Que condições são essenciais para o ensino da linguagem escrita?
MYRIAM NEMIROVSKY Um aspecto central é a presença de uma boa biblioteca na classe e na escola. É preciso organizar, frequente e sistematicamente, trabalhos de leitura nos quais o docente lê textos de diferentes tipos em voz alta e dessa maneira compartilha comportamentos e procedimentos leitores com as crianças. Isso pode ser feito com toda a sala de uma vez, com uma única criança ou em duplas. Em outras situações, os alunos devem ser desafiados a ler sozinhos e a comentar com o professor e com os colegas o que acharam da leitura. Também é fundamental organizar múltiplas oportunidades para que a turma escreva seus próprios textos. O sucesso dessas situações depende muito de como o docente planeja - e é aí que entram os projetos e as sequências didáticas. Essas modalidades organizativas podem levar as crianças a elaborar contos, receitas culinárias ou anúncios publicitários, dependendo do contexto funcional que se quer promover em cada situação, ou seja, qual situação real de produção de texto se deseja trabalhar.

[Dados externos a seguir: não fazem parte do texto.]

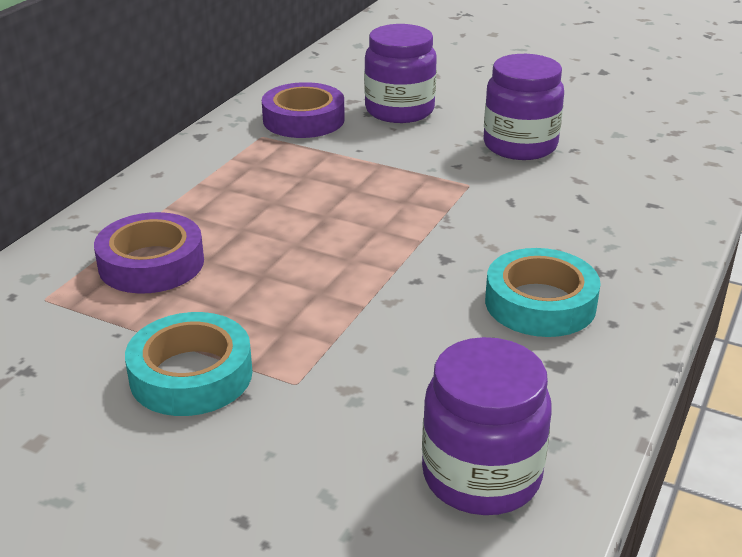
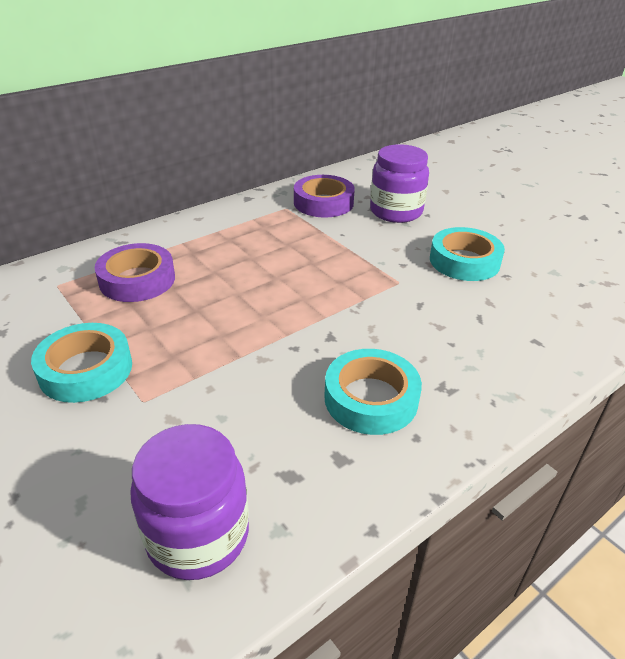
camera: 25 degrees right, 5 degrees up
(520, 145) = (464, 261): purple jar -> turquoise tape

Como as crianças pequenas aprendem quando escrevem?
MYRIAM Por meio das intervenções do docente, os pequenos vão tomando consciência das diferenças entre a linguagem falada e a escrita à medida que leem e escrevem. Redigir não é grafar a linguagem oral, mas usar um tipo específico de linguagem, de vocabulário, de sintaxe, de estrutura etc. E isso eles vão notando quando se faz um trabalho sistemático com diferentes gêneros, por exemplo, o conto e a poesia.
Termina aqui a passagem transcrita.